Battle for Brumbies flyer
A tug-of-war could be brewing in Australian rugby, with national men’s sevens coach John Manenti calling on the country’s Super Rugby franchises to play their part in the side’s bid to win gold at the Paris Olympics.
While Australia’s men’s side joined their female colleagues in the final of the Perth Sevens over the weekend for the second straight tournament, Manenti said he was denied the chance to call in Brumbies flyer Corey Toole.
It wasn’t all bad news for Manenti, with the experienced coach able to call up Rebels recruit Darby Lancaster, who made his mark previously with the sevens team, but the Australian coach added the nation could benefit from the flexibility of the Super Rugby franchises.
“The Brumbies are keen to obviously have him and he’d like to push at the Wallabies,” Manenti said.
“So I dare say until the end of the Super season, we unfortunately won’t get a chance to look at him like Darby. But we’ve got a bit of time post Super – if he’s not picked for the Wallabies – to give him some exposure. It’s not the end of the world but it’s obviously not our perfect plan.
“Understandably the Super clubs have got to be on board with it and they’re all under their own pressures with different things. They’re pretty keen to hold their players tight.
“But Darby Lancaster could have been training down at Melbourne or he’s come here and played in front of 20,000 people and expressed himself and got great experience in rugby. It would have been brilliant to see Corey getting the same opportunity because you can’t replicate matches, you can’t replicate game pressure.
“All the same skills are on show (in sevens), probably just heightened with the speed and the intensity and the space. In a perfect world we’d have a bit more understanding from the franchises but I do understand they’ve all got their own patch of turf to defend.”
Like the past two Olympic campaigns, countries are looking to inject more quality in their programs with French star Antoine Dupont standing down from the Six Nations to prepare for the home Games.
Rassie snaps up New Zealand coaching guru
The Springboks might have lost Jacques Nienaber, but the back-to-back world champions are set to bring on one of the smartest rugby brains in the world with Tony Brown to join Rassie Erasmus.

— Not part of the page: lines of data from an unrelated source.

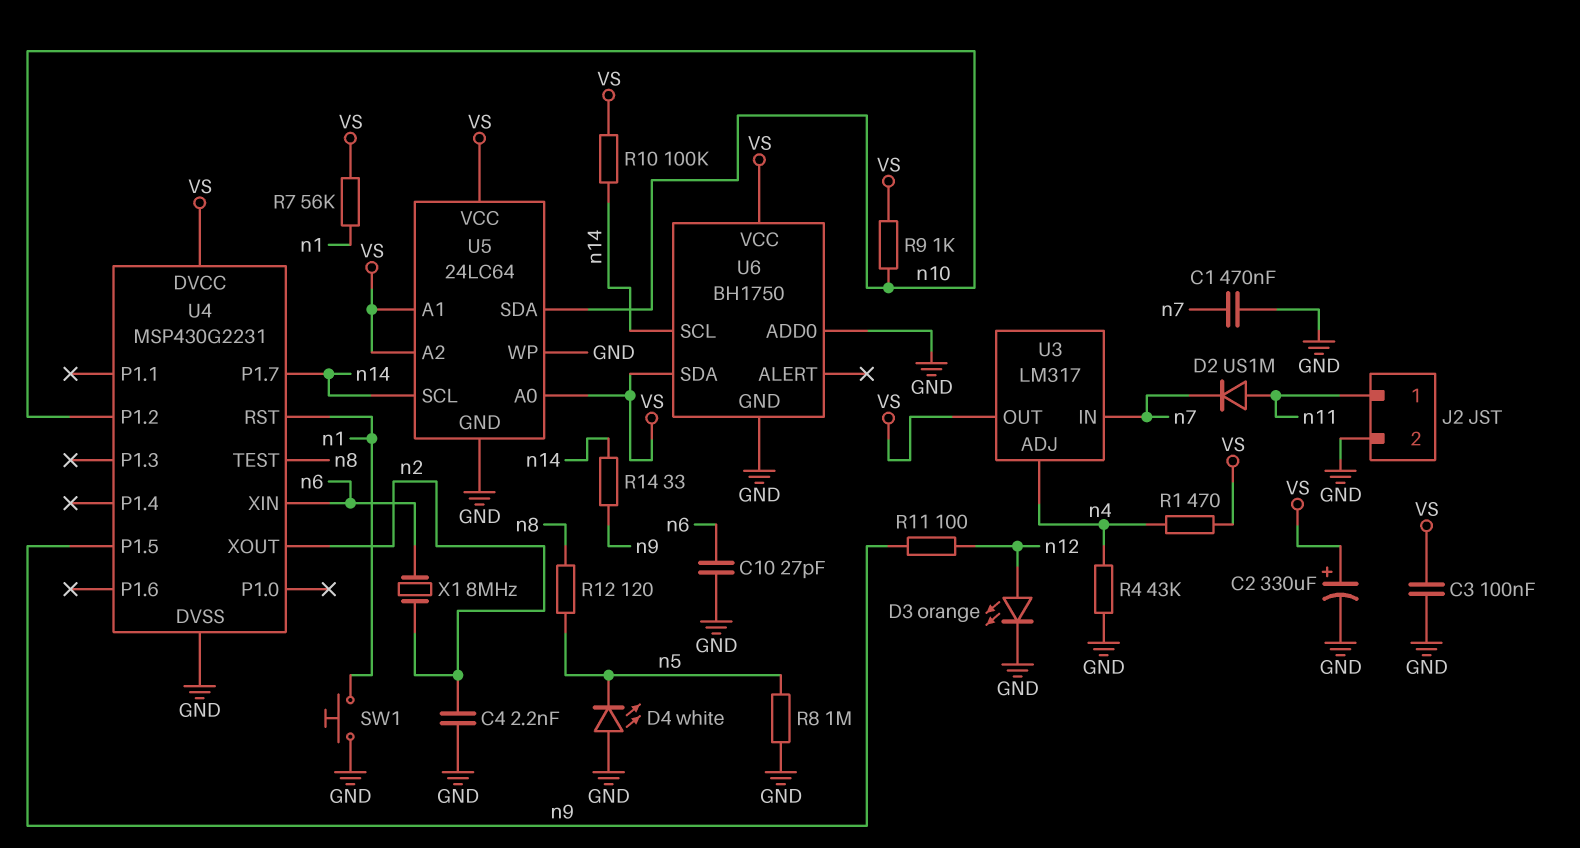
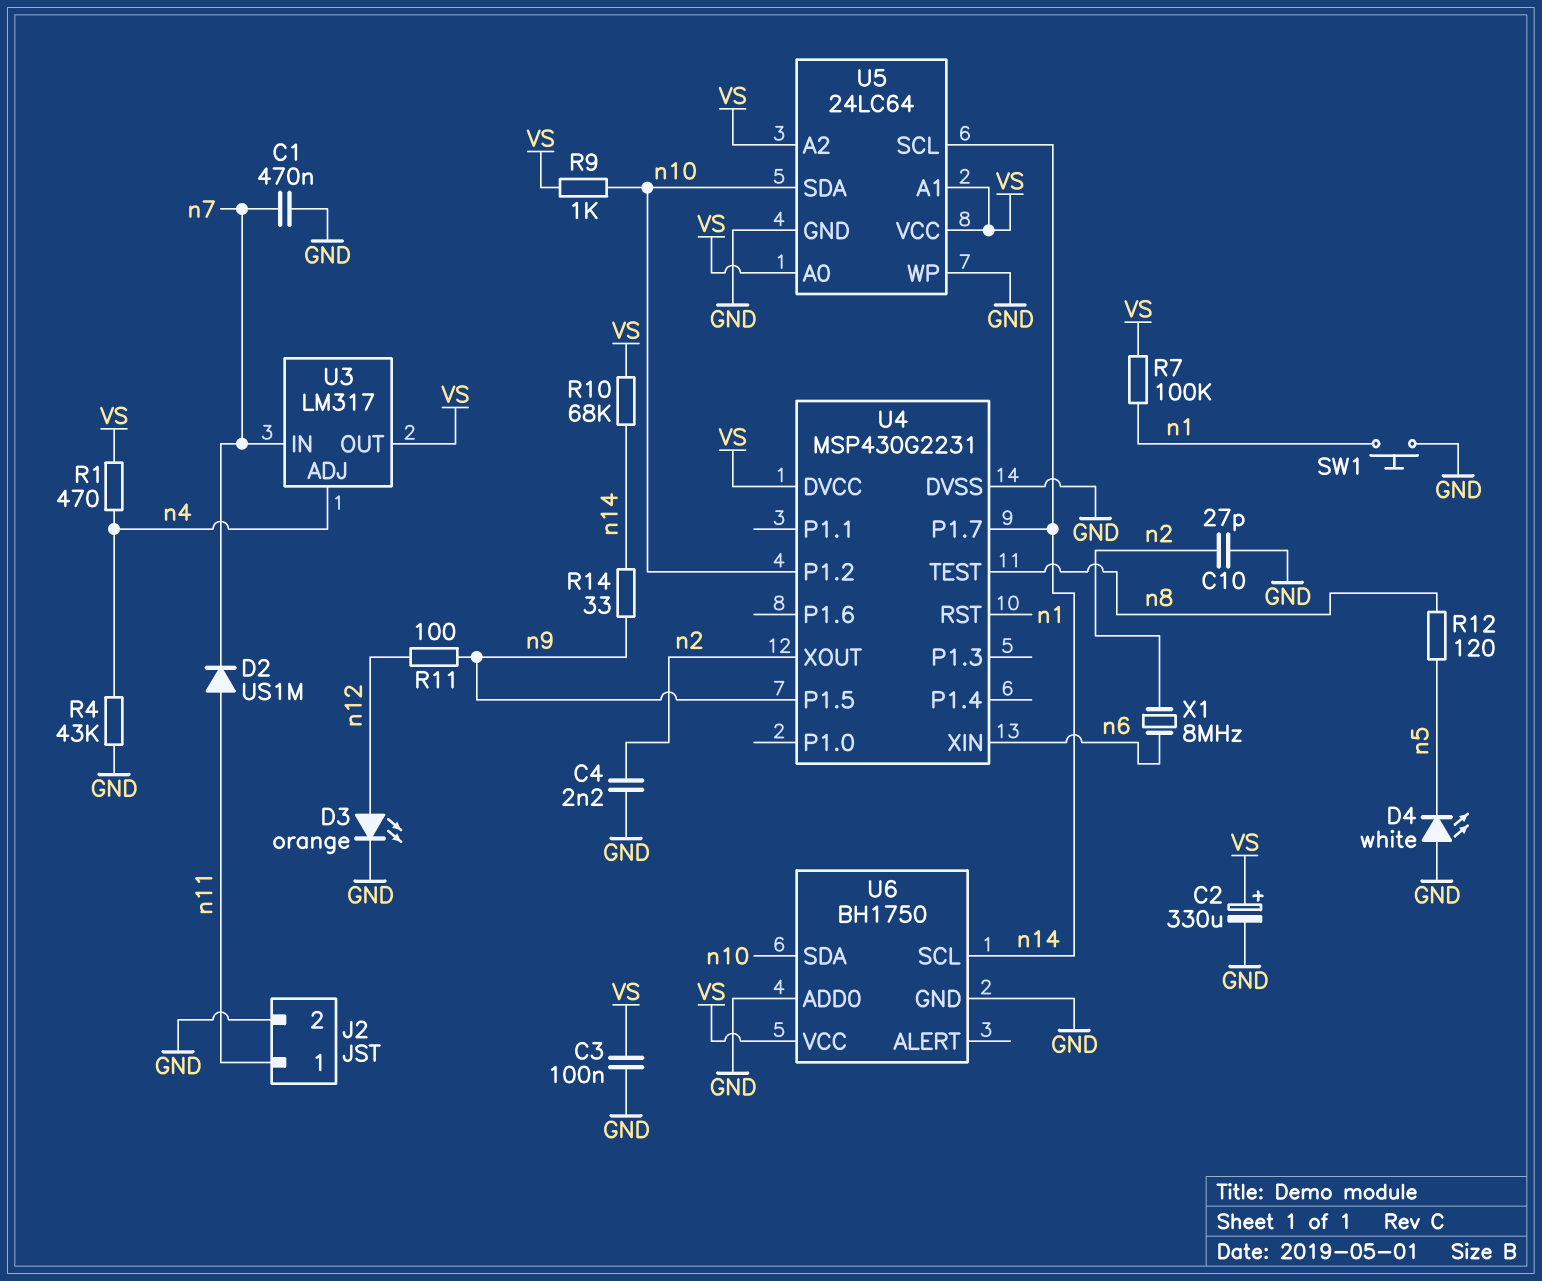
C10: 27pF (GND, n6) -> 27pF (GND, n2)
R7: 56k (VS, n1) -> 100k (VS, n1)
R8: 1M (GND, n5) -> none
R10: 100k (VS, n14) -> 68k (VS, n14)
U6 pin SDA: VS -> n10

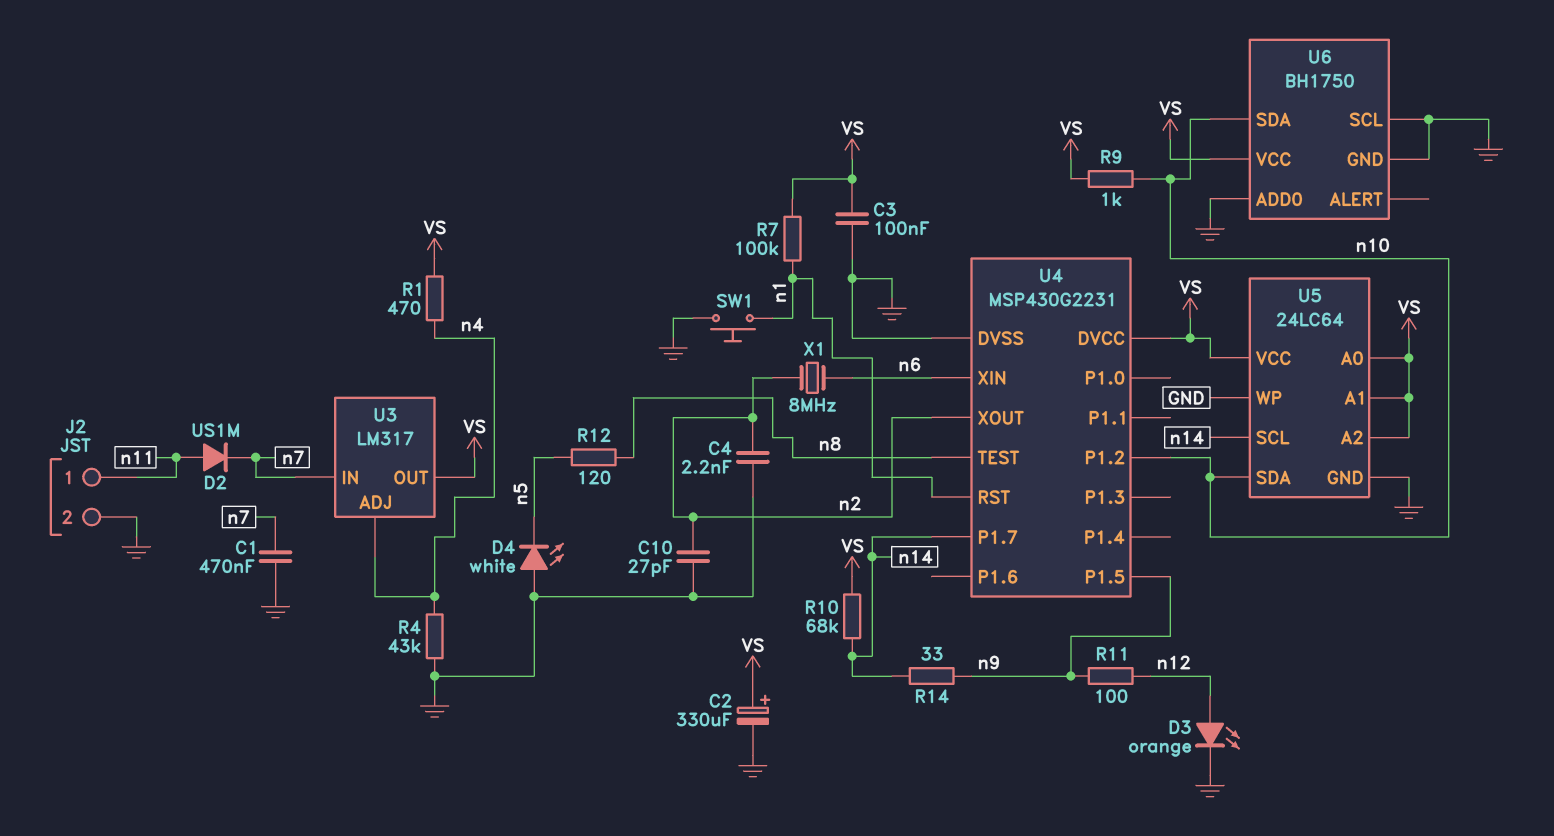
U6 pin SCL: n14 -> GND

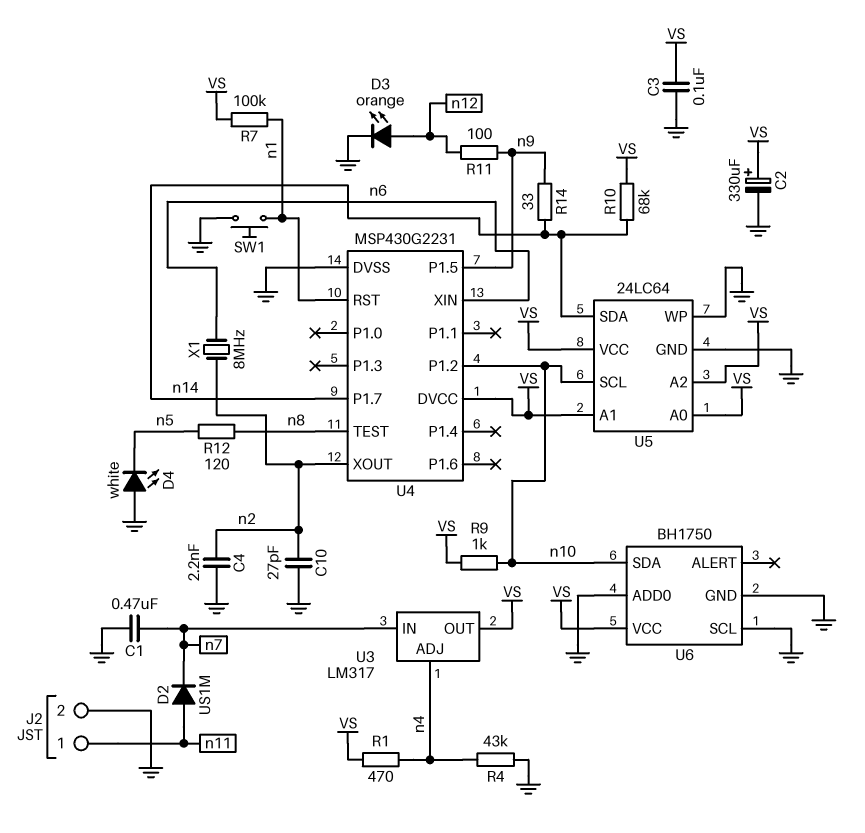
U5 pin SCL: n14 -> n10
U5 pin SDA: n10 -> n14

South African newspaper Rapport broke the news that Brown, who was an assistant with Japan for the past two World Cups, was being lined up to join the Springboks.
An announcement is likely to come by week’s end.
Brown, a former All Blacks playmaker, played a crucial part in the Highlanders winning their maiden Super Rugby title in 2015.
He then joined Jamie Joseph’s team with Japan, where the Brave Blossoms would reach the 2019 World Cup quarter-finals.
But Joseph’s decision to step down as Japan’s coach following the World Cup, as well as the return of Australian Eddie Jones, has seen Brown step away.
Brown was previously headhunted by former All Blacks coach Ian Foster and incoming coach Scott Robertson about joining their ticket following Steve Hansen’s decision to stand down following the 2019 World Cup.
Smith injury leaves England with selection headache
England’s Six Nations preparations have hit a speed bump, with Harlequins playmaker Marcus Smith seen on crutches just days out from their opener against Italy.
Following Owen Farrell’s decision to stand down from international duties, the 24-year-old was a leading contender to start in the absence of the former captain.
But those plans could well be torn up following the news of Smith limping away from training on Monday.
Reporters with the England camp said Smith was undergo a scan on his leg injury.
If he is not [fit] it would definitely be a blow,” England attack coach Richard Wigglesworth said.
“It wasn’t a big incident, that’s why I was hoping it was nothing much. He was just jogging, but he pulled up and happened to be right next to a physio when he did it by the sideline.”
The revelation leaves George Ford in the box seat to wear the No.10 jersey, but it could also see in-form Northampton playmaker Fin Smith handed a debut.
Ford, too, has been battling a knee-injury himself despite turning against La Rochelle. But interestingly, the experienced playmaker relinquished the goal-kicking duties.